Шейла, исполняя приказ, приостановила шаг «Ворона», повернув машину в перпендикулярный основному проспекту проход между высотными зданиями.

Многоуровневый город, по первому ярусу которого вот уже более часа, сокрушая все, что мешало и не мешало им, двигались машины захватчиков, похоже, стал претерпевать критические деформации. Не успел «Ворон» ступить на стеклобетон улицы, как сверху с тяжким стоном и скрежетом начал обваливаться участок скоростной автомагистрали третьего уровня.

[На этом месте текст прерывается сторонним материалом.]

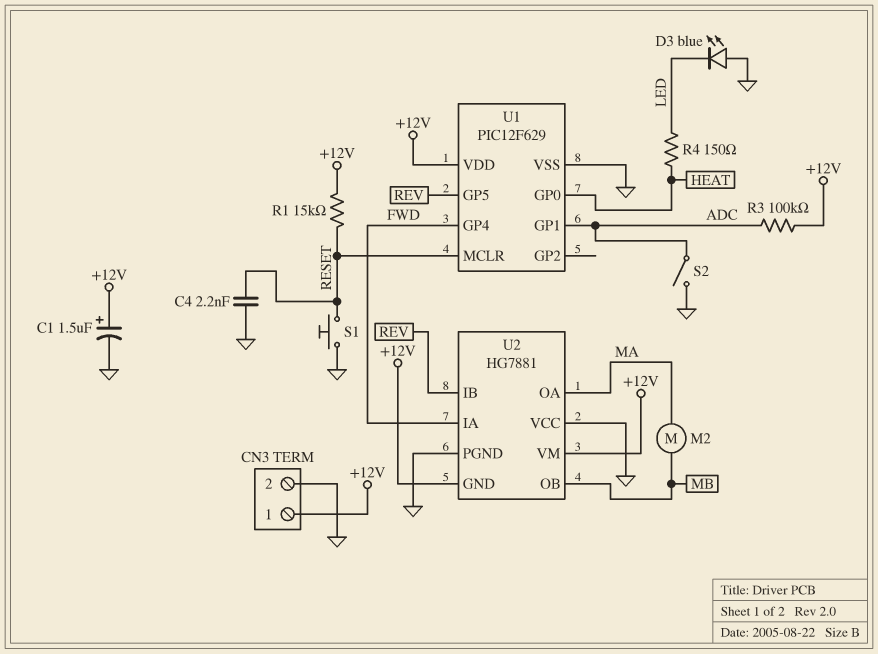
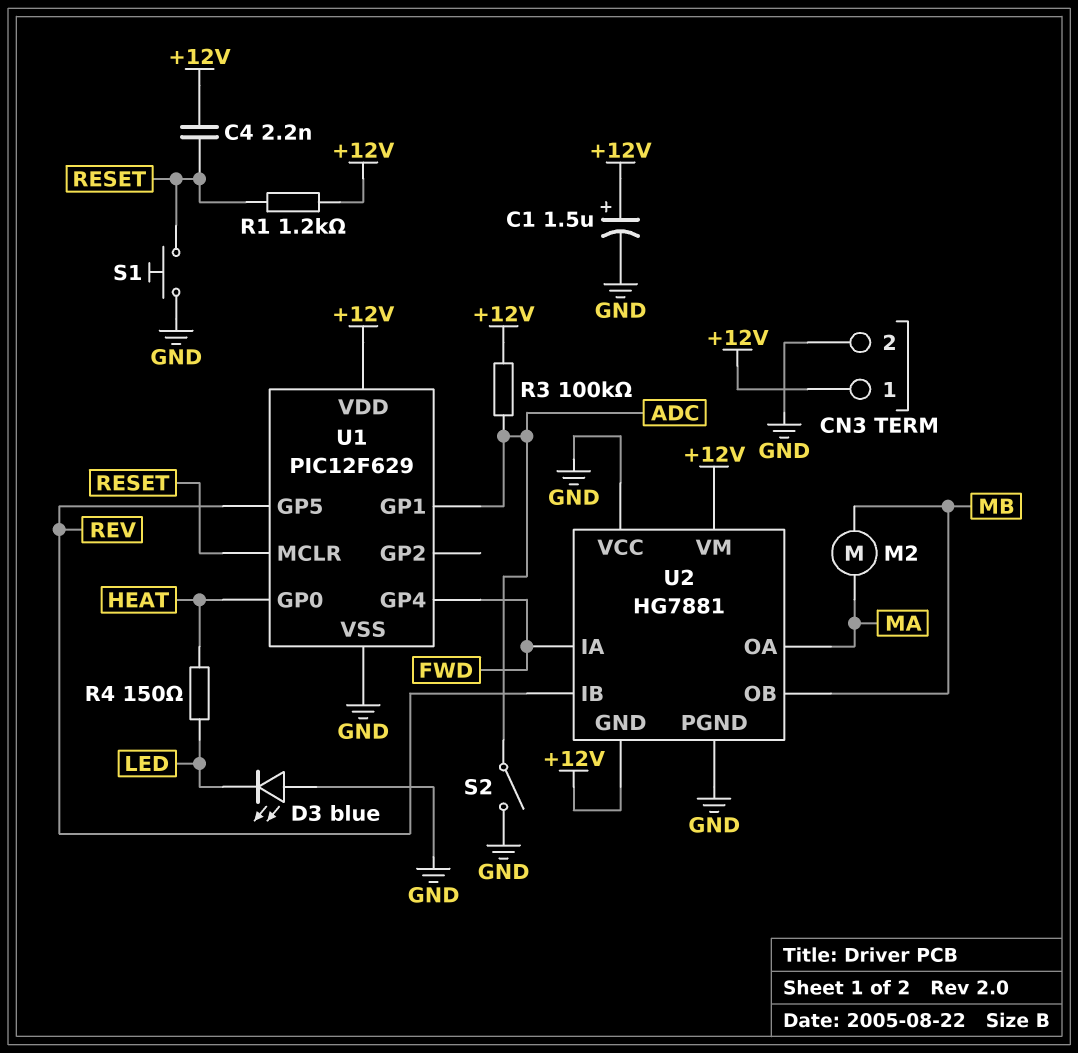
C4: 2.2nF (GND, RESET) -> 2.2nF (+12V, RESET)
R1: 15k (+12V, RESET) -> 1.2k (+12V, RESET)

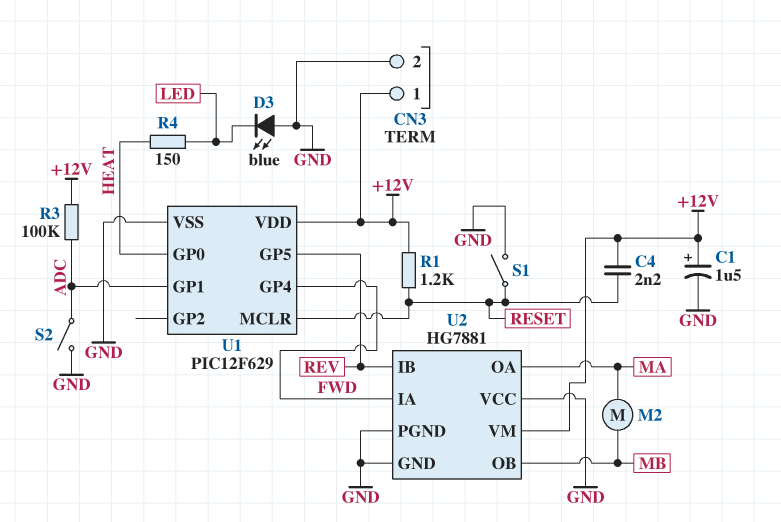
S1: button (GND, RESET) -> switch (GND, RESET)
U2 pin GND: +12V -> GND

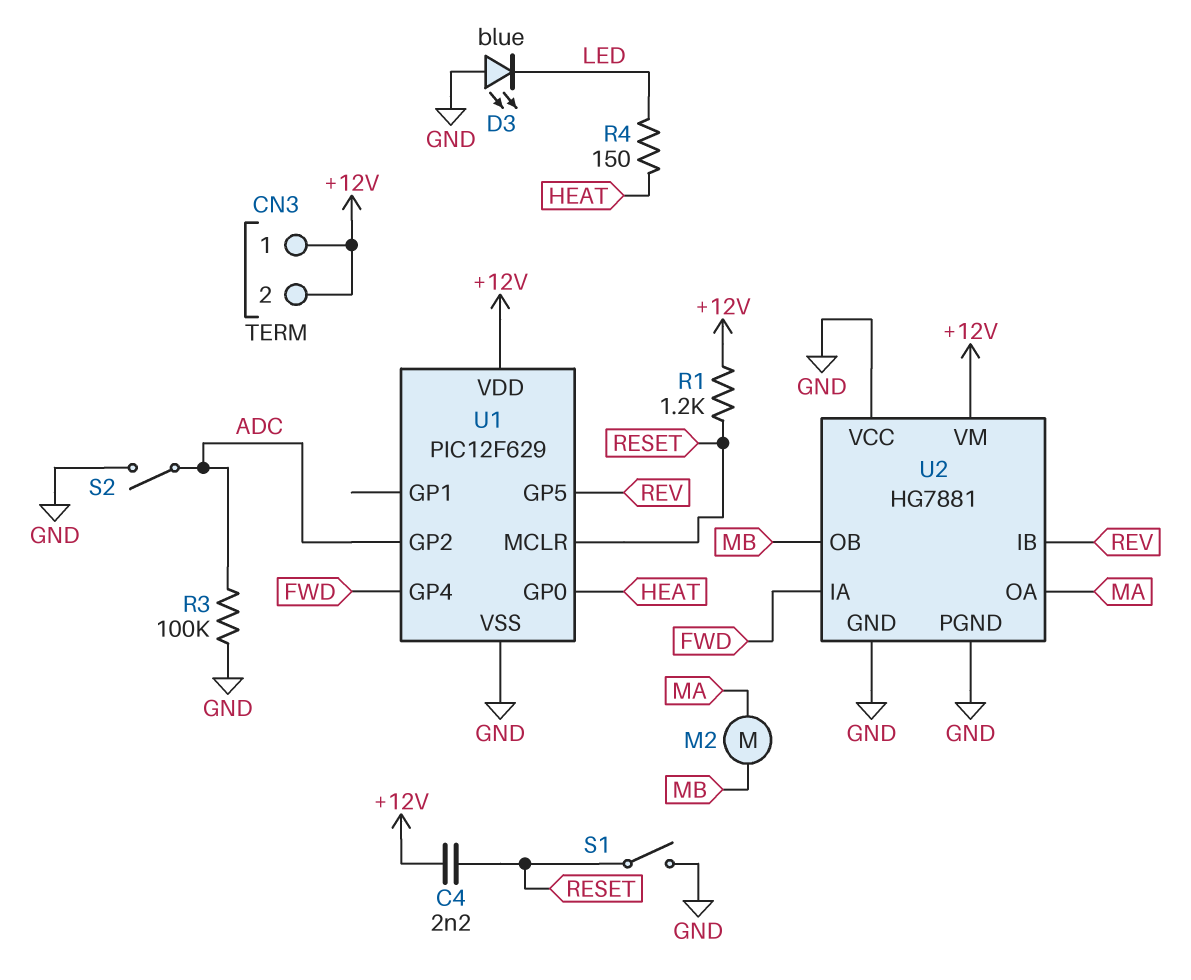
C1: 1.5uF (plus +12V, minus GND) -> none
CN3 pin 2: GND -> +12V
R3: 100k (+12V, ADC) -> 100k (ADC, GND)
U1 pin GP1: ADC -> none
U1 pin GP2: none -> ADC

Куски армированных железобетонных конструкций сыпались вокруг, словно град, от их ударов местами проламывалось покрытие мостовой, вверх вздымались облака едкой, белесой пыли, земля ощутимо содрогалась под ступоходами «Ворона», но кибернетическая система машины воспринимала низвергающийся поток бетонных обломков как нечто само собой разумеющееся, — мелкие куски бетонного щебня весом до полуцентнера попросту отскакивали от брони «Ворона», и лишь дважды Шейла ощутила, как «ALONE» пытается подправить ее действия, уклоняясь от более крупных кусков обрушившейся с двухсотметровой высоты конструкции.

Ночь, которую только что освещал пожар, вдруг превратилась в багряные сумерки — это бетонная пыль расползалась неровным, рваным облаком, сократив видимость до нескольких десятков метров.

— Внимание, — раздался в коммуникаторе голос Ильи. — Шейла, два «Фалангера» повторили твой маневр!

Да, она отчетливо видела их на сенсорах. Две крупные алые точки действительно отделились от группы, состоявшей из восьми шагающих машин, и попытались продублировать ее действия, стремясь выйти на параллельную улицу уровня раньше, чем на перекрестке появится ее «Ворон».

Сзади продолжал рушиться участок автобана. Глухие толчки распространялись по всему городу, — в здании, мимо которого она шла, от запредельных колебаний почвы вдруг одновременно лопнули, взорвавшись сверкающими, низвергающимися фонтанами, все уцелевшие до этого момента стекла…

Окружавшая ее реальность казалась каким-то чудовищным, непостижимым разуму кошмаром, который затянулся уже сверх всякой меры, но не было возможности вздрогнуть и очнуться, пусть в ледяном поту, но с облегченной, спасительной мыслью — это был всего лишь сон…

Нет. То была явь.

«Ну, не подведи…» — мысленно обратилась она к своему «Ворону».

Шейла не заметила, что обратилась к машине, как к живому существу, — в этот миг запредельного напряжения ее нервы наконец слились с сервомоторами «Ворона» в единое целое, будто оптико-волоконные кабели машины и живая плоть пилота действительно переплелись в тугой, пульсирующий узел, сердцем и мозгом которого была она.

Любой человек, однажды севший в кресло пилот-ложемента, рано или поздно испытывает подобное ошеломляющее чувство полного, стопроцентного слияния с машиной.

«Нейросенсорный контакт…»

Вот когда открылась истина, потаенная суть знакомого с детства термина.